You can listen to a fabulous broadcast about his work here. I was interested to learn Lear painted some Australian fauna sent back to England by John Gould including budgerigars. He also found inspiration for some of his character names from the local names given to specimens in the Royal Society collection.
Here is a quote from the radio program
A lot of the animals when they came in had really strange local names, like there was an eland that was called the Ging-e-Jonga, and other animals with really quite strange and exotic names; Whiskered Yarke, which I think was a monkey, the Aequitoon, I think they were deer. A lot of them were Indian actually but they were names given to them in their original countries, so when they arrived back they arrived with names like the Jungli-bukra. I think it's an antelope, again it's an Indian one.
Charles Darwin also used the drawings of Edward Lear.
In my collection I have a copy of The new Vestments with illustrations by Arnold Lobel - marvelous black and white line drawings.
"By way of a hat he'd a loaf of Brown Bread
In the middle of which he inserted his head.

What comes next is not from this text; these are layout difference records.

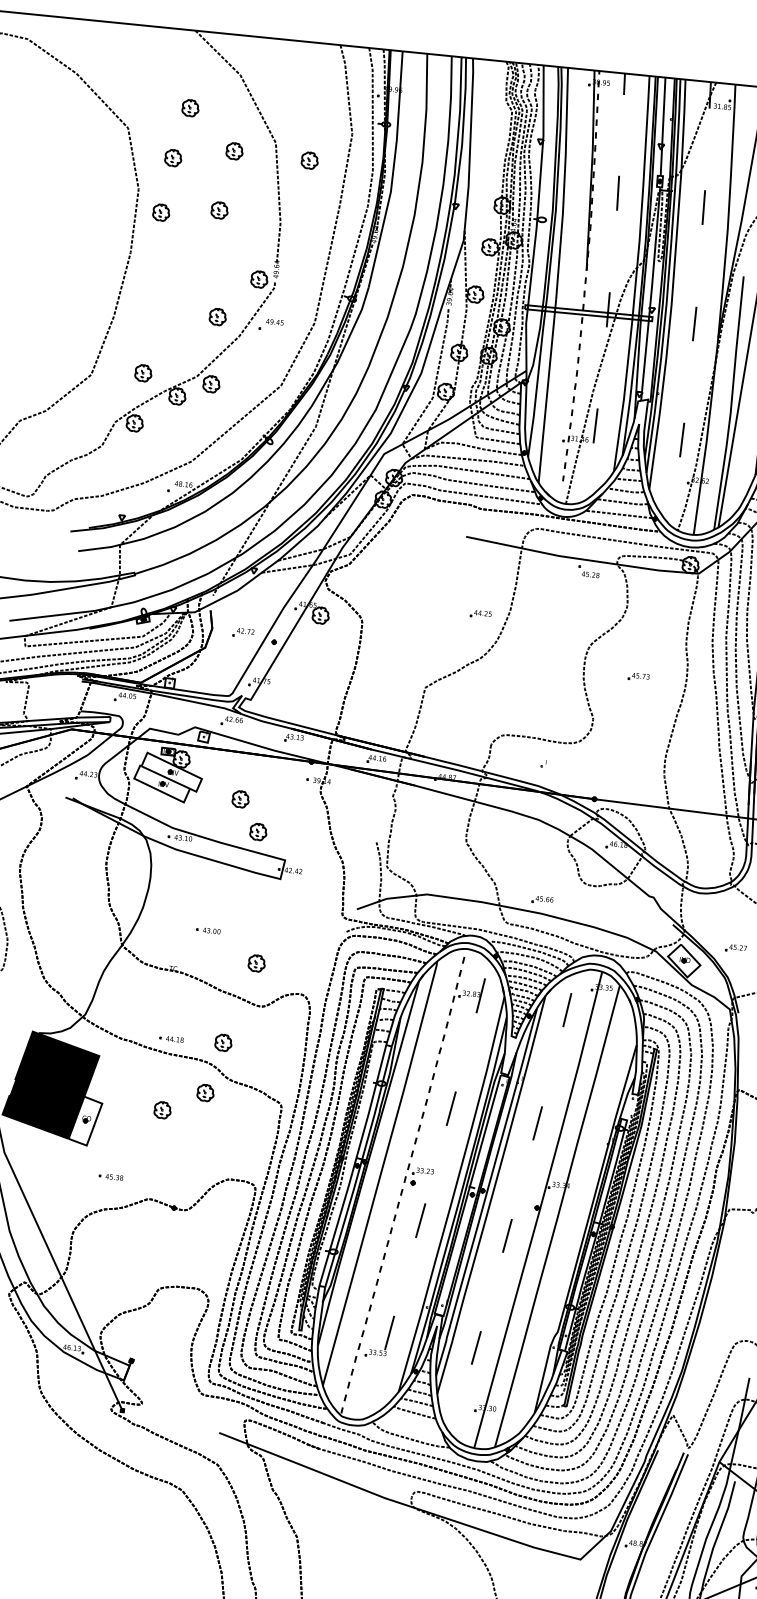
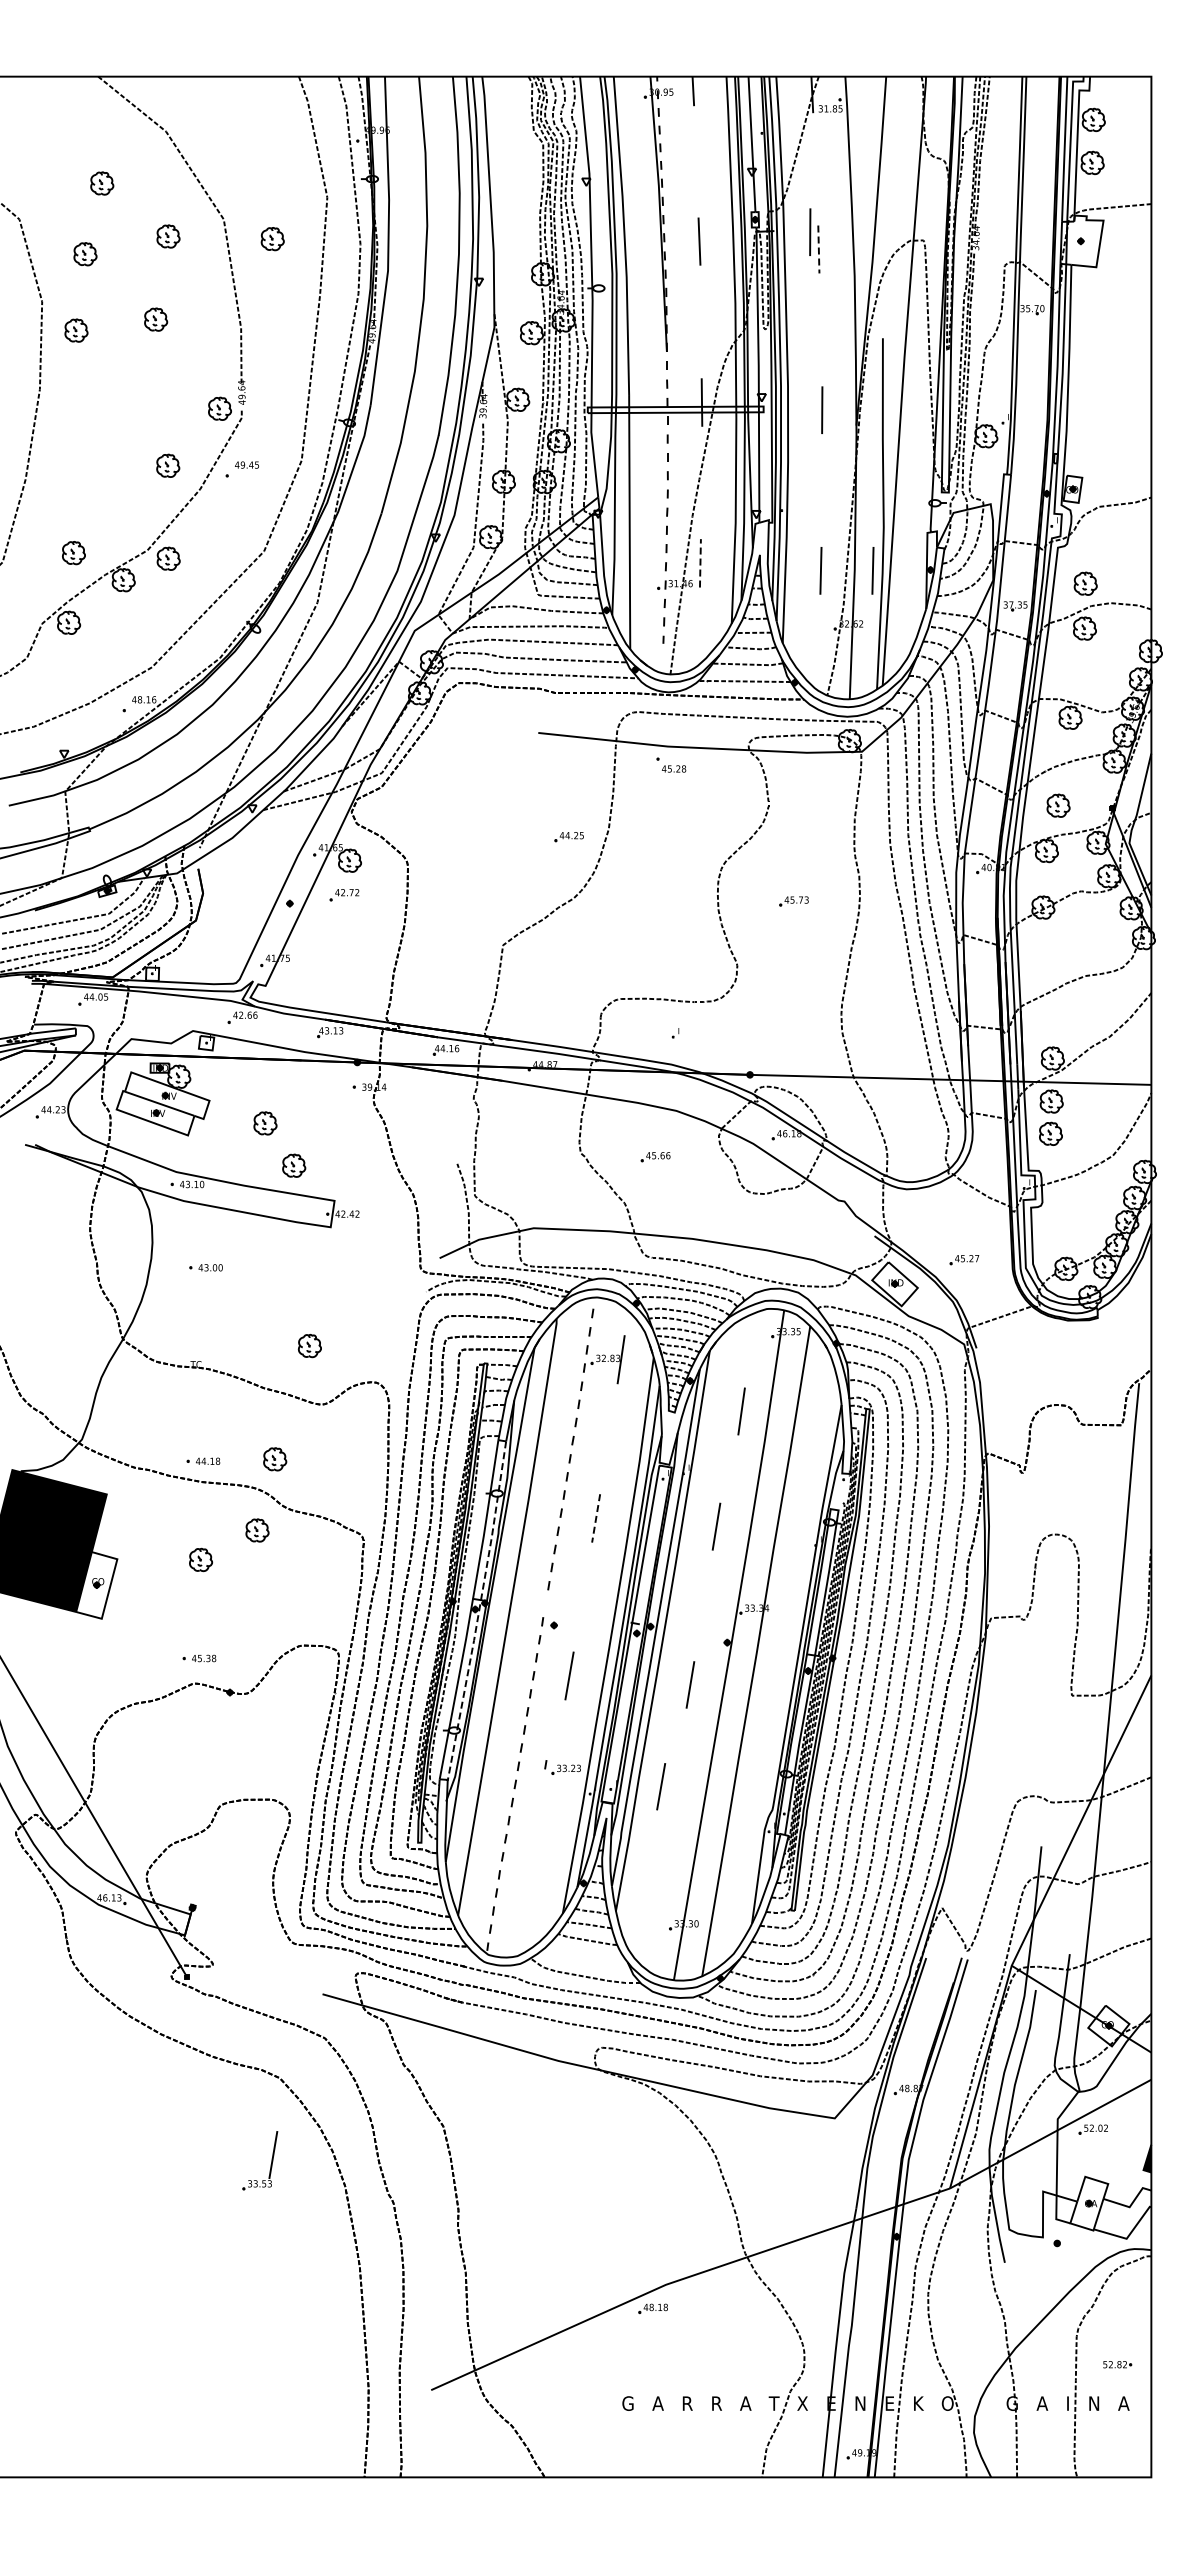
line: (699, 193) -> (810, 231), added
line: (703, 207) -> (818, 249), solid -> dashed
line: (595, 425) -> (700, 562), solid -> dashed
line: (719, 443) -> (872, 570), added
part: (589, 571) -> (671, 764), moved
part: (243, 633) -> (344, 895), moved
part: (542, 900) -> (655, 1157), moved
part: (208, 930) -> (205, 1267), moved
line: (567, 1010) -> (741, 1411), moved
line: (451, 1108) -> (596, 1518), solid -> dashed
line: (360, 1167) -> (479, 1611), solid -> dashed
part: (420, 1169) -> (562, 1767), moved
part: (111, 1177) -> (199, 1658), moved
part: (386, 1339) -> (270, 2164), moved
line: (476, 1347) -> (661, 1786), moved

His shirt was made up of no end of dead Mice,
The warmth of whose skins was quite fluffy and nice."
I first encountered a picture book of this one with an altered title The old man and the edible suit. This is not in our library but I have included a picture of the cover below.

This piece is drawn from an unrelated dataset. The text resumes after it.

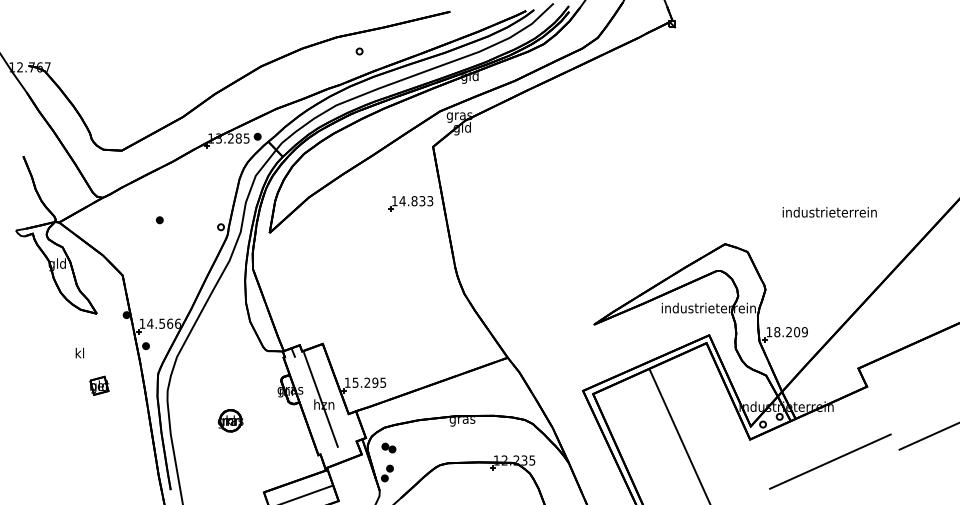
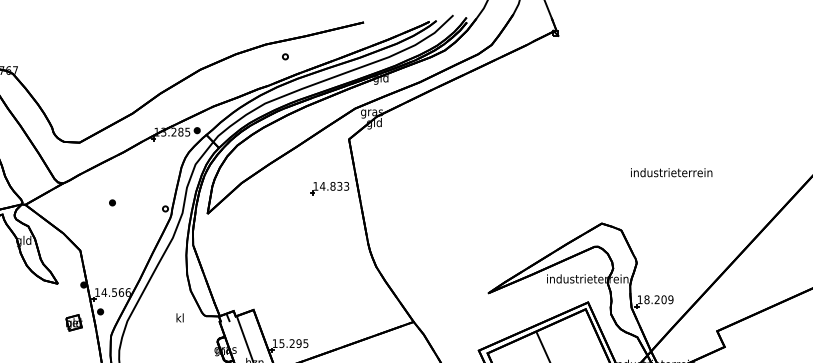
text: (829, 212) -> (671, 172), moved
text: (79, 352) -> (179, 317), moved
part: (99, 385) -> (74, 322), moved

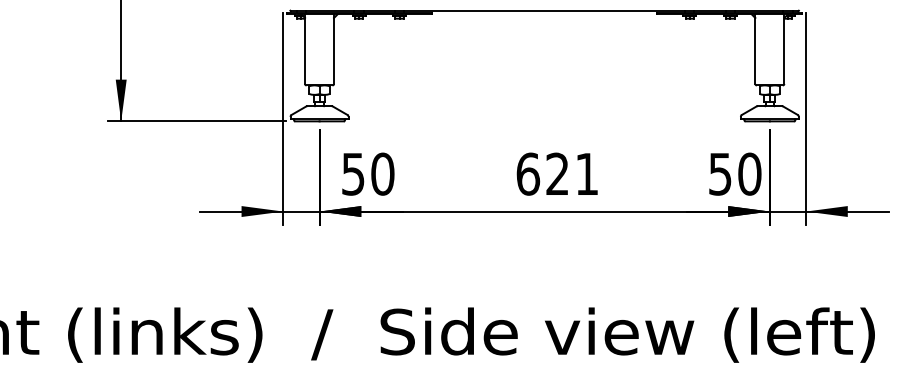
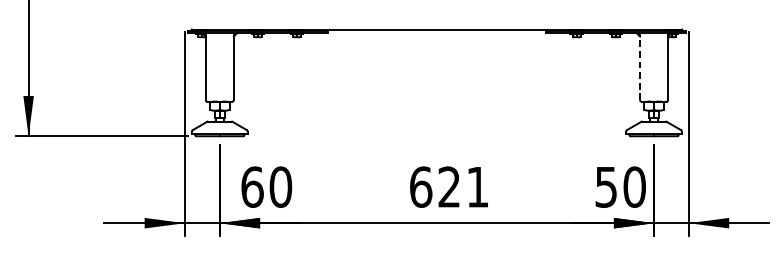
line: (755, 49) -> (640, 66), solid -> dashed
text: (353, 173) -> (252, 186), 50 -> 60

We have over ten editions of The Owl and the Pussycat in our library including audio versions and big books. It is fun to read this famous poem and see the variety of ways illustrators have interpreted things like the pea green boat and the wonderful runcible spoo not to mention the owl and the pussycat themselves. I am sorry to have missed this, but May 12th was The Owl and the Pussycat day - Edward Lear's birthday. By the way runcible is a word that if found in some dictionaries thanks to Edward Lear.